The eagle is landing in larger numbers

American symbol observed throughout the parish

For five years, Sandy Johnson of Luling has been trying to get a close-up photograph of eagles while on her daily run on the levee path.

“They perch in trees and on a telephone pole not to far from my front yard,” Johnson said. “I often stop in amazement and watch them. On this particular day, the eagle came to me. We watched him fly over head in our back yard with something in its claws.”

Landing about 50 yaras away, she grabbed her Nikon with the zoom lens and finally snapped her eagle photograph.

She determined the eagle was eating a duck.

“We watched it for about an hour,” Johnson said. “When it was done eating, it let the remains of its lunch fall to the ground. It was an amazing sight to watch, and I am more than likely never going to experience this again. My patience paid off. Eagles are a creature of habit. I know this because I see the eagles return to the same area year after year.”

Johnson’s account of her eagle sighting and her excitement over seeing the nation’s most powerful symbol in action is made possible by the restoration program that brought them back from near extinction.

The eagle also represents one of nature’s top comebacks.Every eagle sighting represents the 40-year fight to bring them back from nearly vanishing from hunting and pesticide use.

The Louisiana Department of Wildlife and Fisheries latest bird survey shows the Louisiana Bald Eagle is doing equally well.

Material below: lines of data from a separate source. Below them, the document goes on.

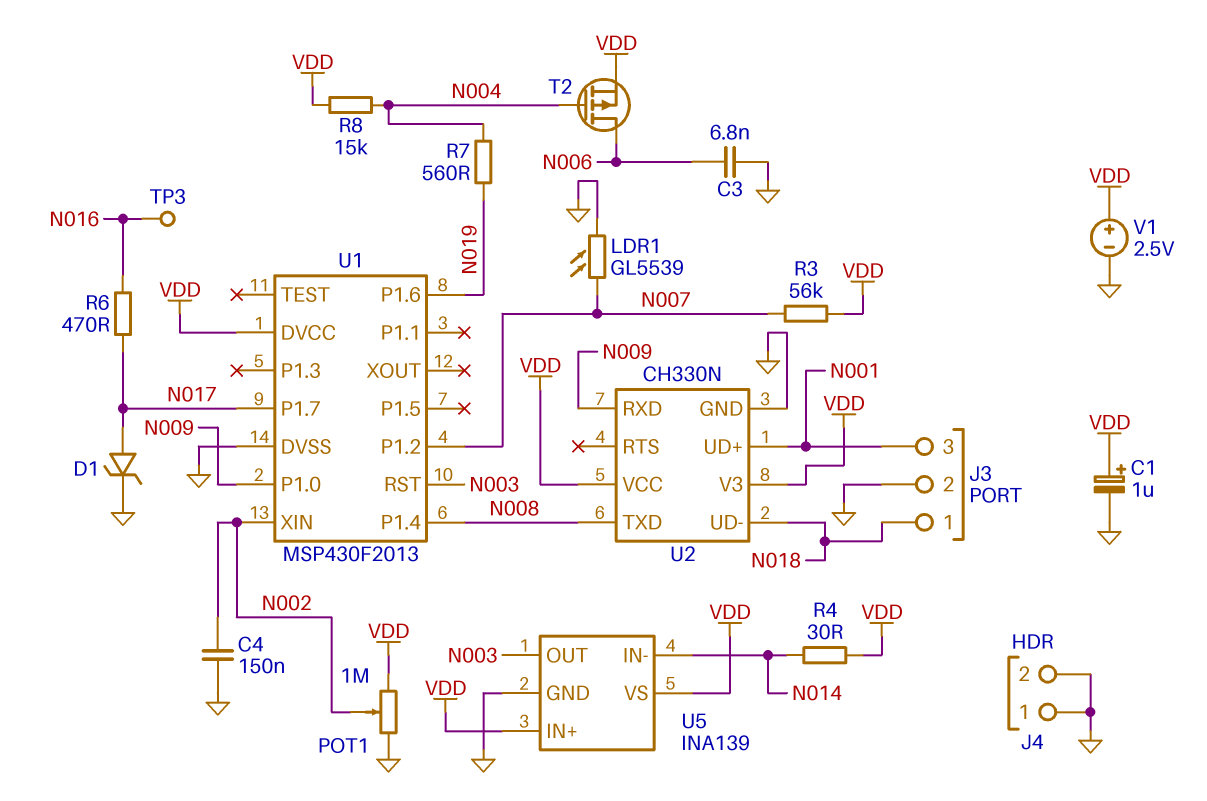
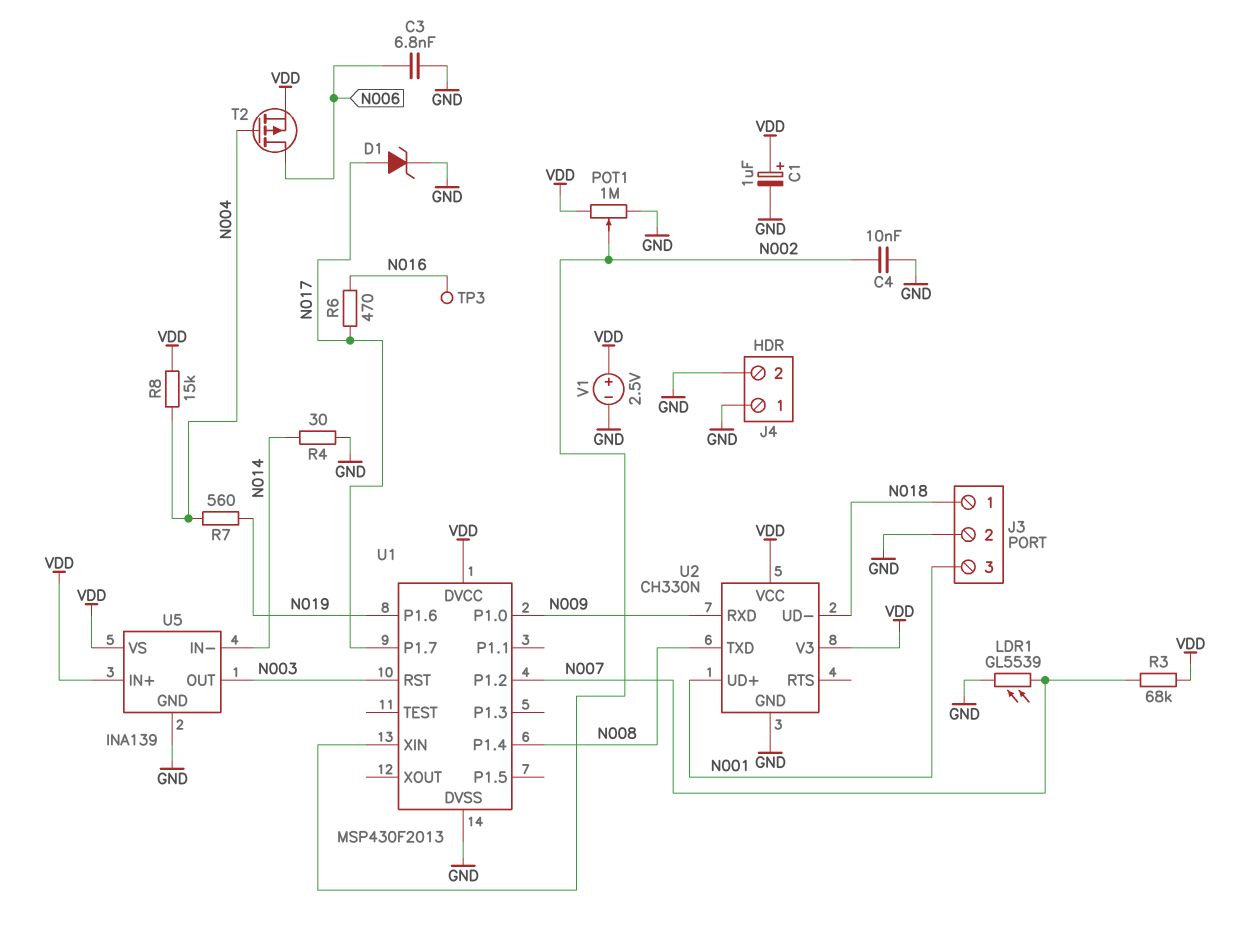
C4: 150nF (GND, N002) -> 10nF (GND, N002)
R3: 56k (N007, VDD) -> 68k (N007, VDD)
R4: 30 (N014, VDD) -> 30 (GND, N014)

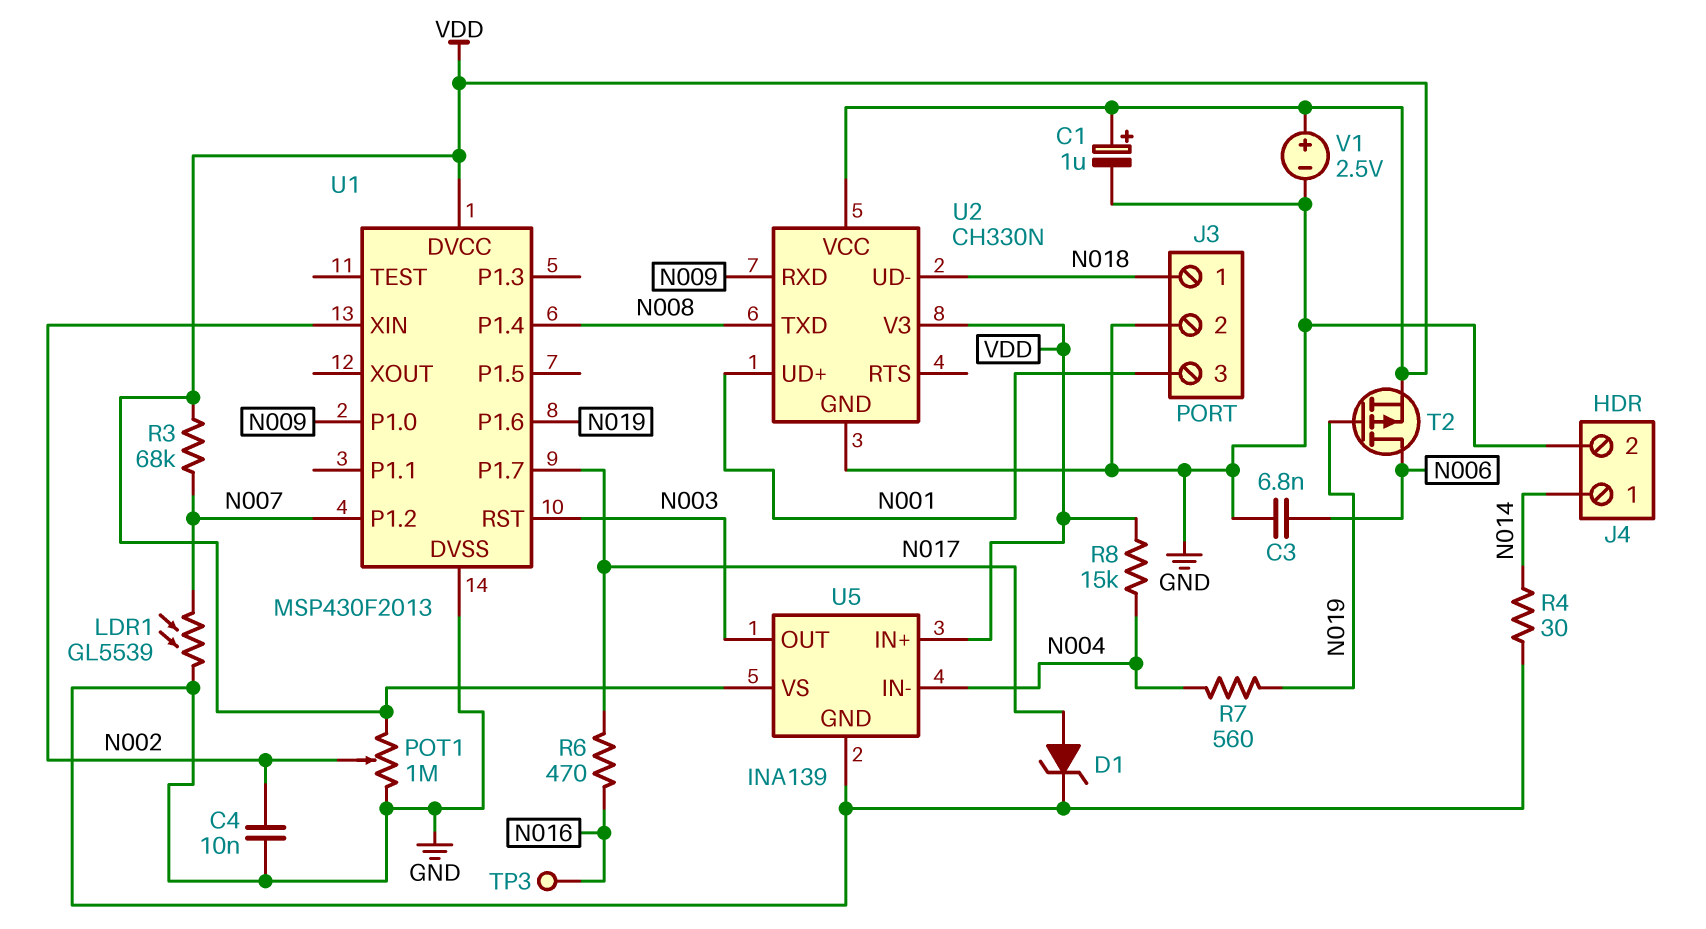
J4 pin 1: GND -> N014
T2: PMOS (G N004, D N006, S VDD) -> PMOS (G N019, D N006, S VDD)
U5 pin IN-: N014 -> N004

According to Michael Seymour, department ornithologist, showed there were at least 520 nests active at least once in the last 10 years.

Some 647 nests were surveyed primarily in the Barataria-Terrebonne Basin where the eagle population is the most abundant of anywhere surveyed, Seymour said.

Latest available numbers show at least 64 nests discovered active as of April 6, 2015. The nests had chicks at least 4 to 5 weeks old at the time.

Of all bald eagle nests observed, Seymour said 356 were deemed active, representing an estimated 55 percent of all surveyed nests.